Cosmetic Surgery

 

Young Witches at Play in the Night Sky
Ernest Procter (1886-1935)
Photo Credit: Penlee House Gallery & Museum. [CC BY-ND] 

I do not have the bone structure of  [Meryl] Streep and [Anna} Wintour so increasingly look in photos like the Wicked Witch of the West having a stroke. The obvious solution - or at least, the solution touted to women like me as obvious - is to have what is described as "work done". A "touch-up". A "refresh". Which means cosmetic surgery that looks natural (well, on camera, anyway). Such procedures include having your upper eyelids sliced back and fat injected underneath your eyes, known as upper and lower blepharoplasties, often referred to with the cutest name "blephs". Despite sounding like a torture method straight out of A Clockwork Orange, operations like these are now talked about so casually you'd think they were as common as getting your teeth whitened. And maybe they soon will be: every year, rates of cosmetic surgery  in this country continue to climb, the vast majority (over 93 per cent) done on women, with the aforementioned blephs rising an impressive 15 per cent from 2024 to 2025.

I looked up the bleph rates because recently an article was published by Lauren Cody Hoffman, 35, and if I tell you the headline was "Let me deinfluence you from getting a lower blepharoplasty", that should give you an idea of the tone of it. Yes, this was a bleph that went wrong, and for those of a squeamish nature, I'll summarise by quoting two sentences: "excessive scarring meant I could no longer close my eyes" and "Oh my God, I looked better before".

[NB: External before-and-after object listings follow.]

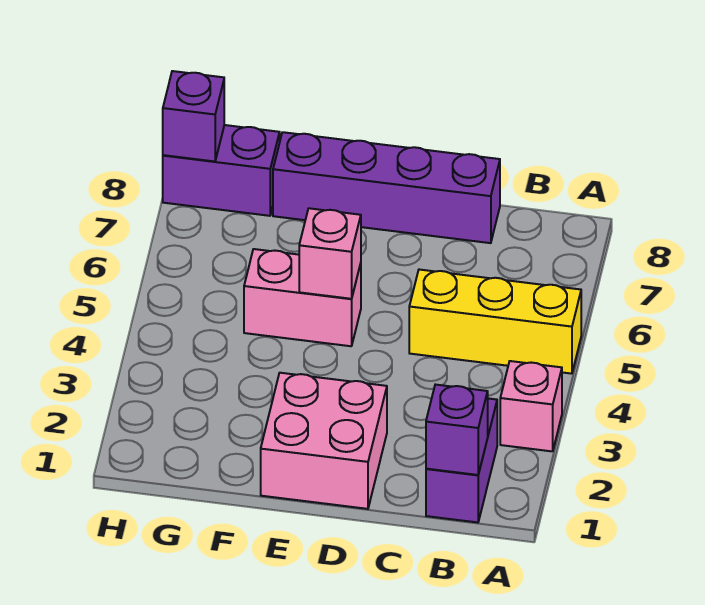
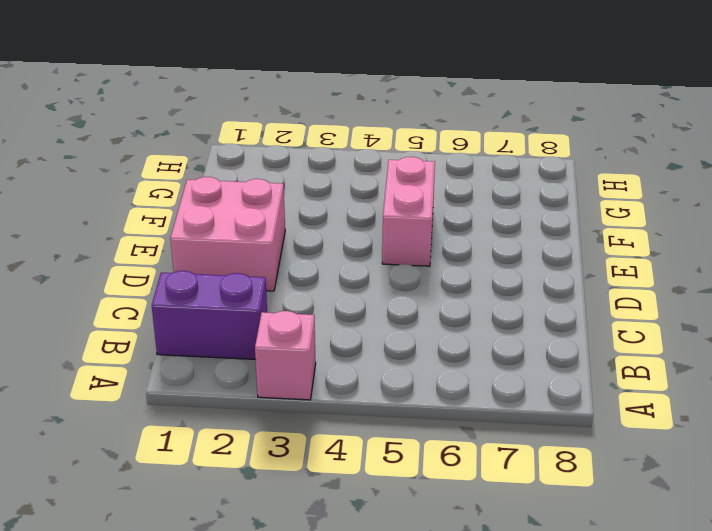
none -> yellow brick A5:C5 level 1
none -> purple brick C8:F8 level 1

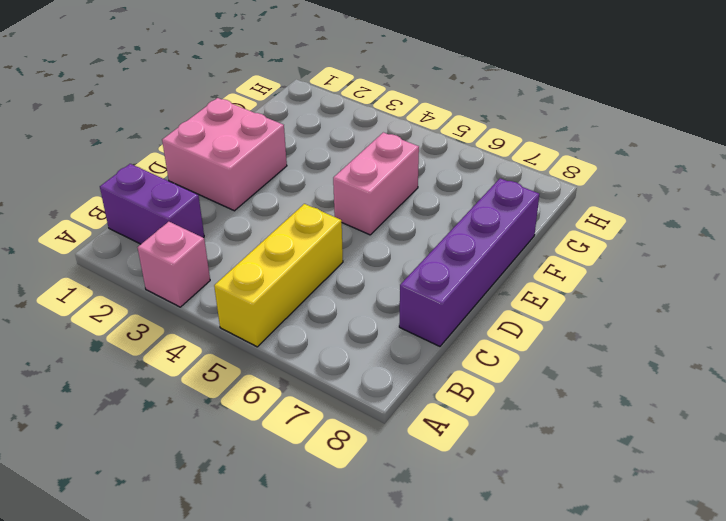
none -> purple brick G8:H8 level 1
none -> purple brick B1 level 2

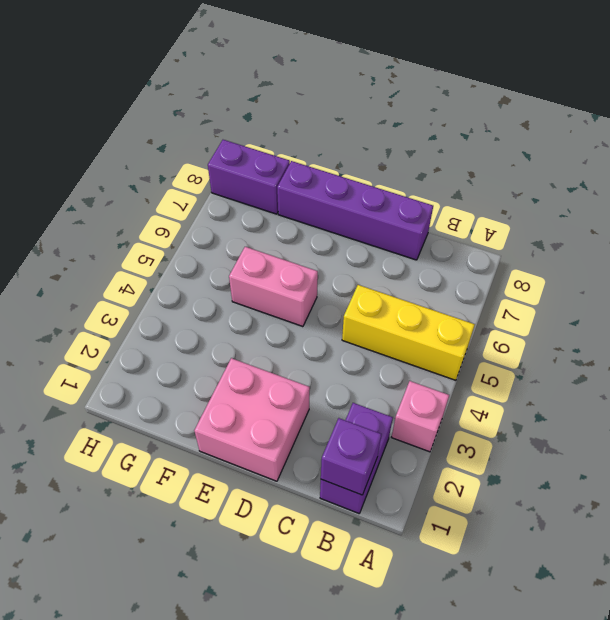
none -> pink brick E5 level 2
none -> purple brick H8 level 2

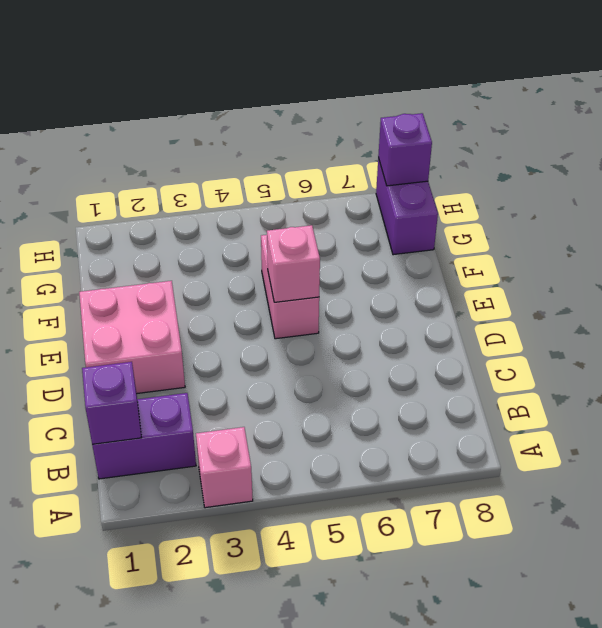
none -> yellow brick A5:C5 level 1
none -> purple brick C8:F8 level 1

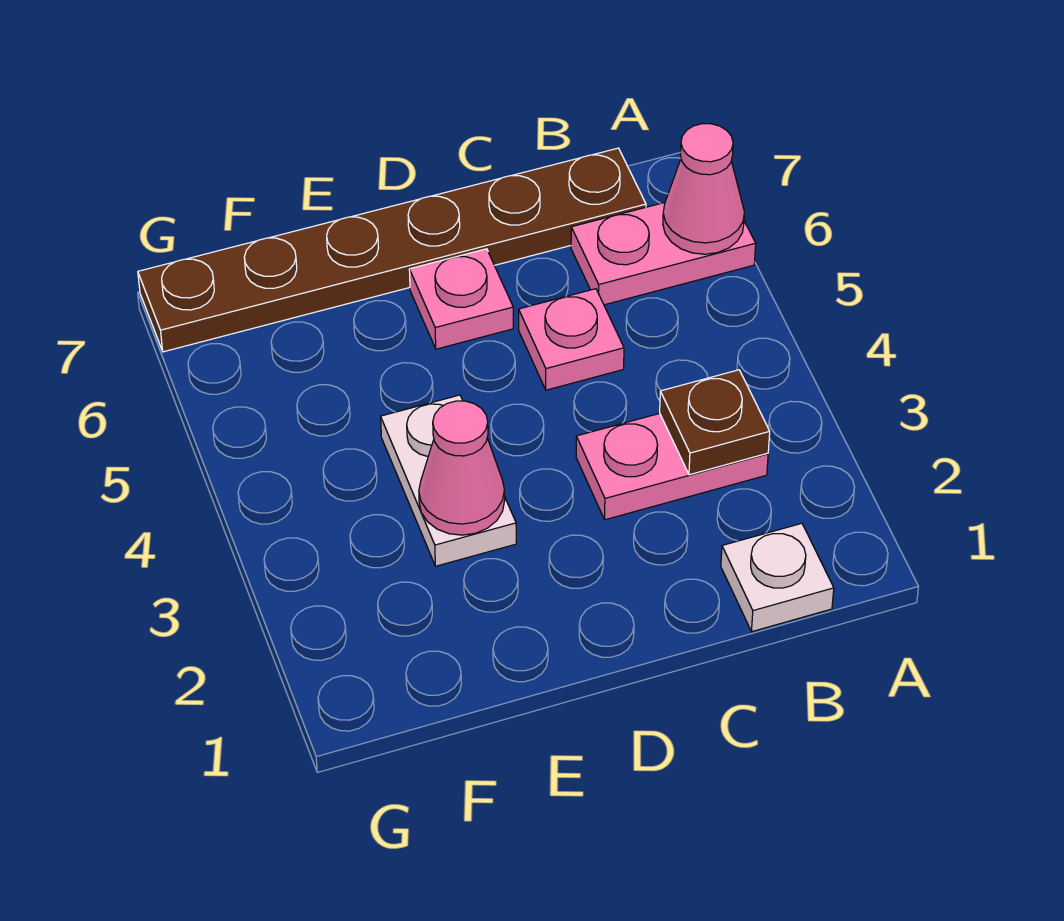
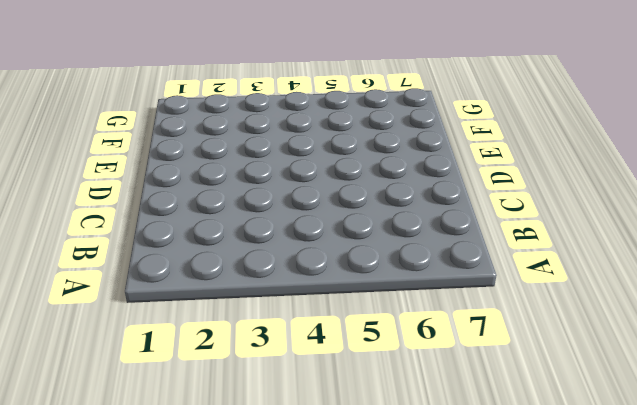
none -> pink plate A6:B6 level 1
none -> white plate B1 level 1

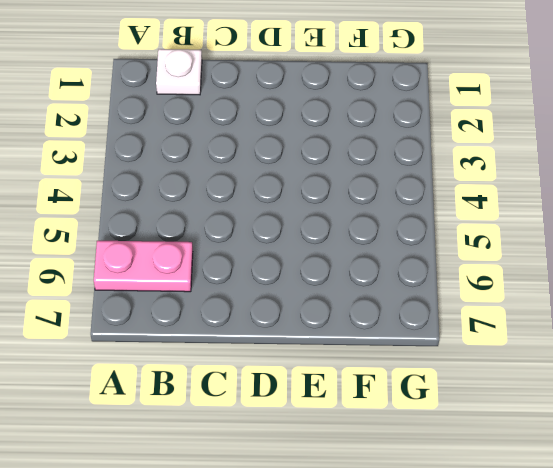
none -> pink plate B3:C3 level 1
none -> brown plate B7:G7 level 1

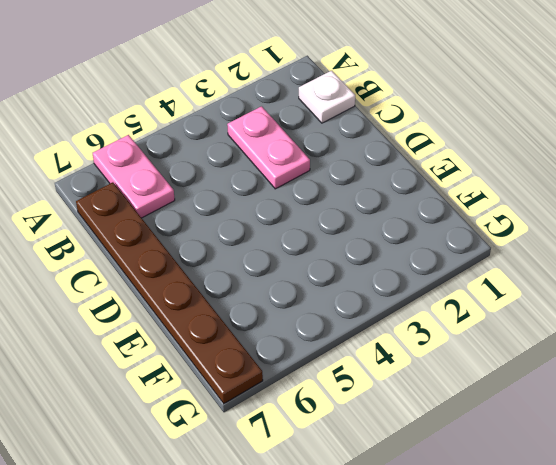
none -> pink plate C5 level 1
none -> pink plate D6 level 1

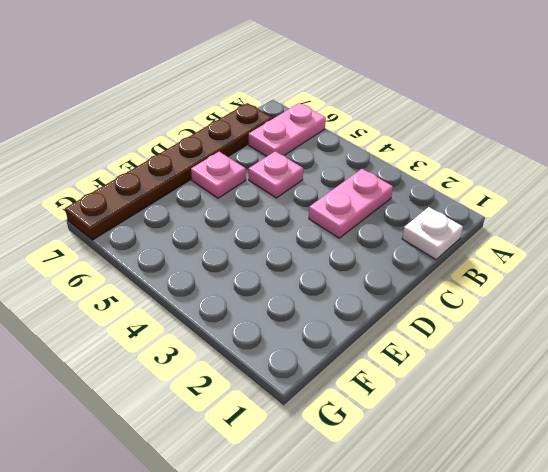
none -> white plate E3:E4 level 1
none -> pink cone A6 level 2

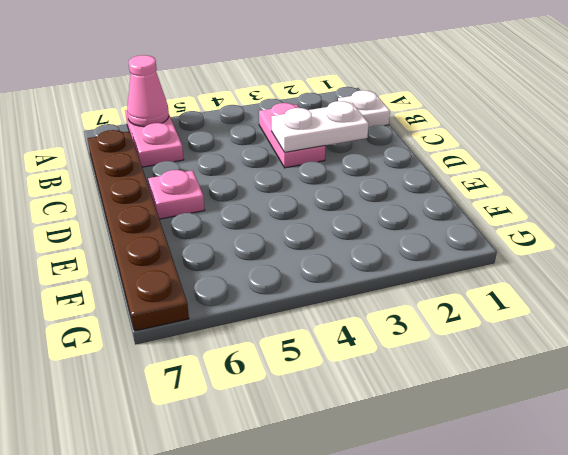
white plate C2:C3 level 2 -> white plate E3:E4 level 1
none -> pink plate C5 level 1
none -> brown plate B3 level 2

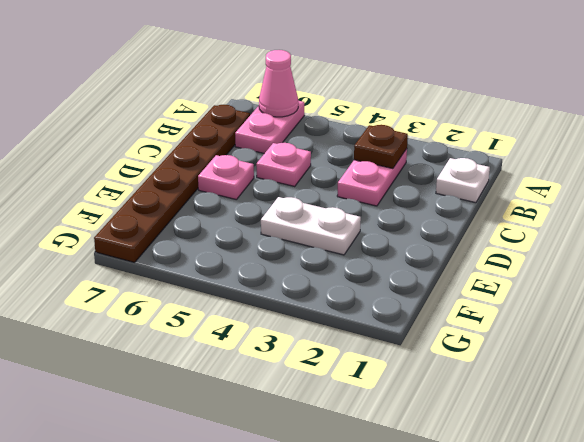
none -> pink cone E3 level 2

The next day an even longer article was published by Catt Sadler, 51, describing her "facelift journey and specifically what happened after she had a facelift and upper bleph three years ago. Again too long to summarise, but it probably suffices to say that after her surgery she was surprised to discover her earlobes were now attached to her cheeks. And I thought that Dolly Parton was joking when she once said, "If I have one more facelift I'll have a beard."...

As a woman, it feels as though you either have naturally amazing looks which age beautifully; or you give up and risk increased irrelevancy from the age of 45; or you slice up and dice up your face in the hope you'll be treated like a human a little longer.

No wonder Streep and Wintour stayed shtoom, because where's the empowering message in this? I don't blame the players. I just hate the stupid game.

(Hadley Freeman, The Sunday Times, 2026)


Some women are made to feel they need facial surgery through online information, content in magazines, advertisements and the perceived glamour of celebrities. So there is a certain amount of social pressure being applied. However the vast majority of these women are adults with the ability, hopefully, to make decisions for themselves. To take responsibility for their own actions, to weigh up the advantages and disadvantages of having such surgery. To make sure they have done their research on the procedures and the professionals who will undertake the work. By the way,  there's a lot going for, and something attractive with, looking like the Wicked Witch having a stroke with unwhitened teeth!